PTK = f (PMK, ANonce, SNonce, MAC (50), MAC (21))
(Formula 1)

  Here, the function f is a function for calculating PTK based on each variable in parentheses. ANonce and SNonce are random values for generating a PTK that are temporarily generated by the base station 50 and the terminal 21, respectively. MAC (50) represents the MAC address of the base station 50, and MAC (21) represents the MAC address of the terminal 21. As the function f, for example, a function defined in IEEE802.11i can be used.
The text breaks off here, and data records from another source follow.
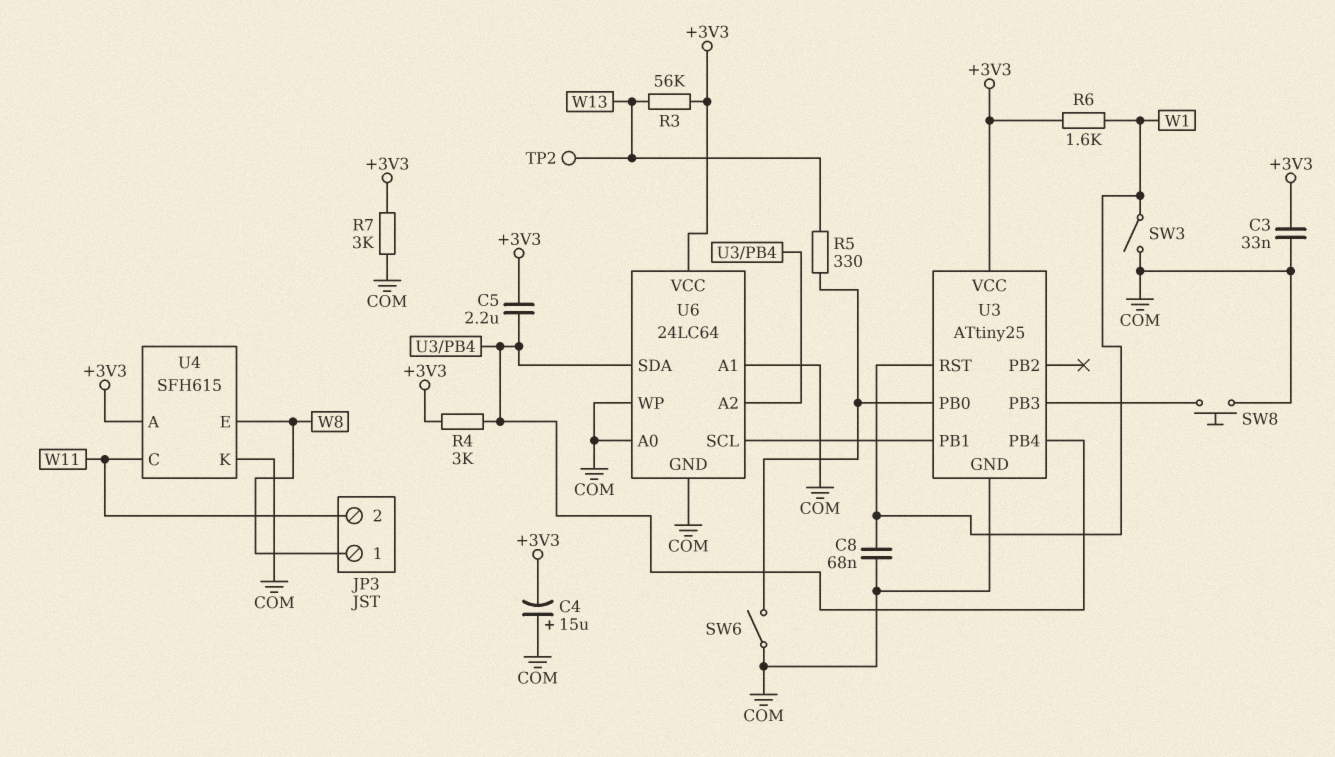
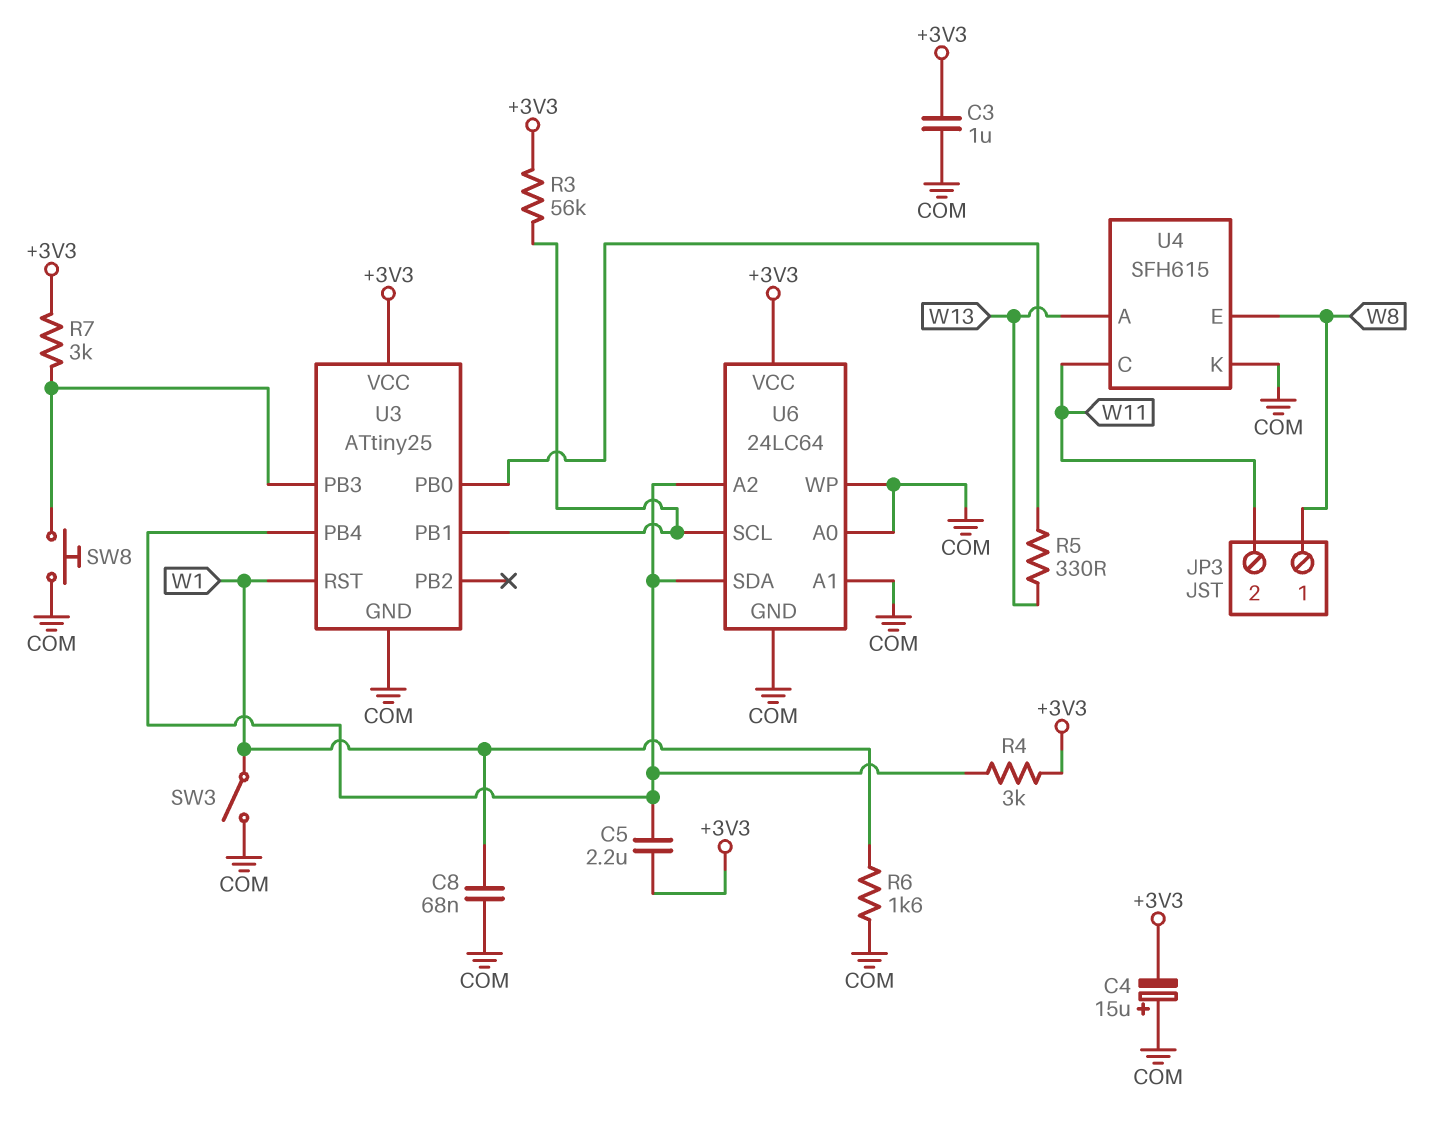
C3: 33nF (+3V3, COM) -> 1uF (+3V3, COM)
R3: 56k (+3V3, W13) -> 56k (+3V3, U3/PB1)
R6: 1.6k (+3V3, W1) -> 1.6k (COM, W1)
R7: 3k (+3V3, COM) -> 3k (+3V3, U3/PB3)
SW6: switch (COM, U3/PB0) -> none
TP2: test point (W13) -> none
U4 pin A: +3V3 -> W13

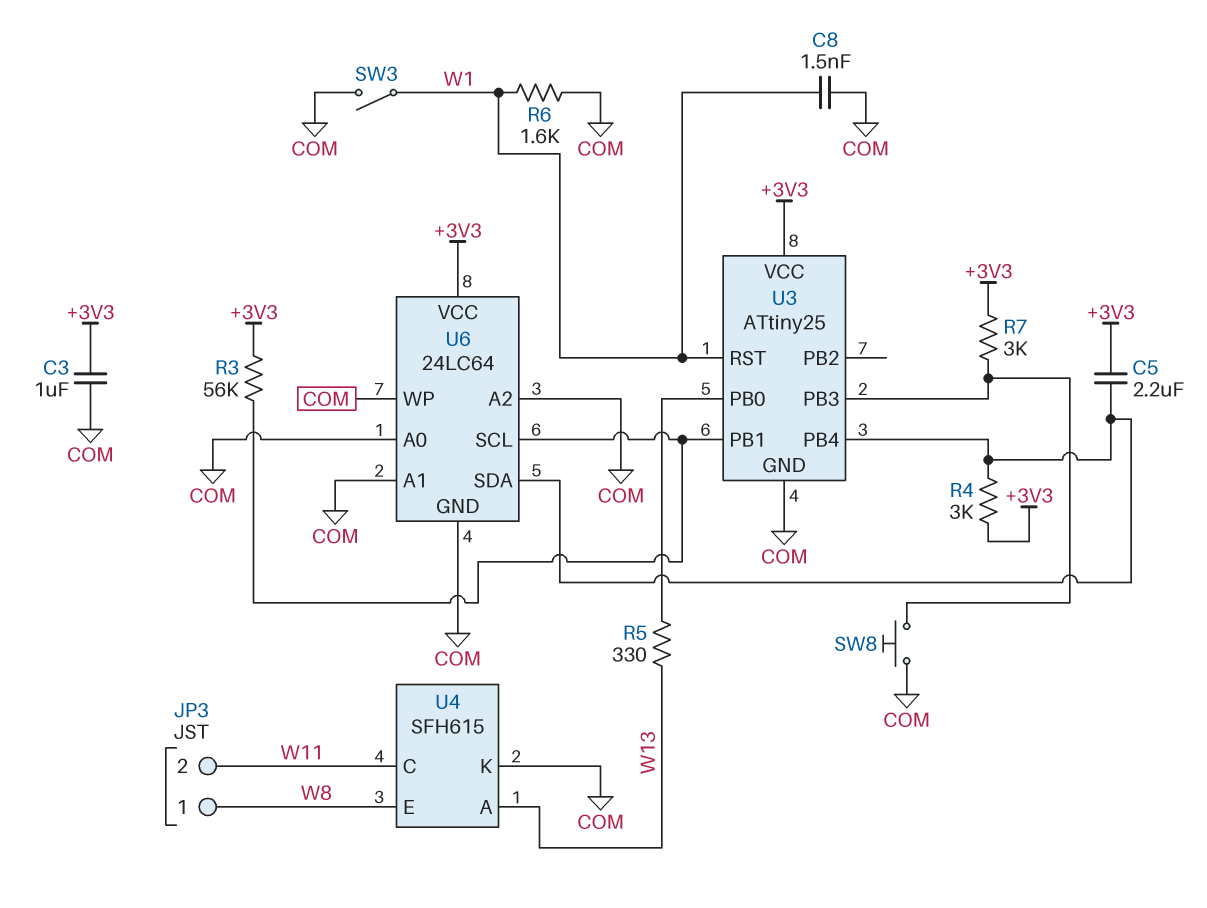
C4: 15uF (plus COM, minus +3V3) -> none
C8: 68nF (COM, W1) -> 1.5nF (COM, W1)
U6 pin A2: U3/PB4 -> COM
The key management unit 511 is realized by information processing by the CPU 101 or the like.

  The key providing unit 512 is a processing unit that acquires the PMK held by the key management unit 511 and controls the acquired PMK to be provided to the terminal 21. The PMK is provided to the terminal 21 by a communication method in which the PMK is not acquired by a communication device different from the terminal 21. As this communication method, for example, a method of transmitting PMK by WPS (Wi-Fi Protected Setup) can be used. This case will be described below, but the present invention is not limited to this case. For example, instead of using WPS, the base station 50 displays information (alphanumeric character string) indicating PMK on a display screen (not shown), and the administrator of the base station 50 provides verbal or written information to the user of the terminal 21. And the user may input to the terminal 21. The key providing unit 512 is realized by the CPU 101 and the wireless IF 106.

  The verification unit 513 is a processing unit that verifies that the terminal 21 holds the PMK provided by the key providing unit 512 to the terminal 21. For this verification, a so-called 4-way handshake method can be adopted. Details of the 4-way handshake are defined in IEEE802.11i. Below, only the characteristic part relevant to this Embodiment is demonstrated.

  The verification unit 513 generates an ANonce that is a random value, and transmits the generated ANonce to the terminal 21. The terminal 21 that has received the ANonce generates a SNonce that is a random value, and generates a PTK by (Equation 1) using the generated SNonce and the PMK acquired from the key providing unit 512. Then, the terminal 21 calculates an MIC (Message Integrity Code) for falsification detection using the generated PTK and the like, and transmits the calculated MIC, SNonce, and the like to the verification unit 513. The verification unit 513 generates a PTK by (Equation 1) from the PMK held by the key management unit 511, the generated ANonce, the SNonce received from the terminal 21, and the like, and calculates the MIC using the generated PTK and the like To do. Then, the verification unit 513 determines whether or not the MIC received from the terminal 21 matches the MIC calculated by the verification unit 513. If the verification unit 513 determines that they match, the verification that the terminal 21 holds the PMK is successful. It is determined that In addition, the verification unit 513 acquires the result of the verification process performed by the terminal 21 that the base station 50 holds the PMK. The verification unit 513 is realized by the information processing by the CPU 101 or the like and the wireless IF 106.

  The data communication unit 514 is a processing unit that performs data communication encrypted with the terminal 21 with the terminal 21 on the condition that the verification by the verification unit 513 is determined to be successful. Specifically, the data communication unit 514 acquires the result of the verification by the verification unit 513 and the result of the verification process by the terminal 21, and performs data communication on the condition that the verification is successful in both of them. In data communication, the data communication unit 514 acquires a communication frame generated by information processing by the CPU 101. Further, the data communication unit 514 acquires the PTK, acquires a TK (Temporal Key) that is a predetermined part of the PTK, generates a different encryption key for each communication frame based on the acquired TK, and generates The communication frame is encrypted with the encryption key and transmitted to the terminal 21. The data communication unit 514 receives a communication frame encrypted and transmitted by the terminal 21, decrypts the received communication frame with an encryption key generated based on the PTK, and provides the information to the information processing by the CPU 101. Note that the data communication unit 514 is realized by information processing by the CPU 101 or the like and the wireless IF 106.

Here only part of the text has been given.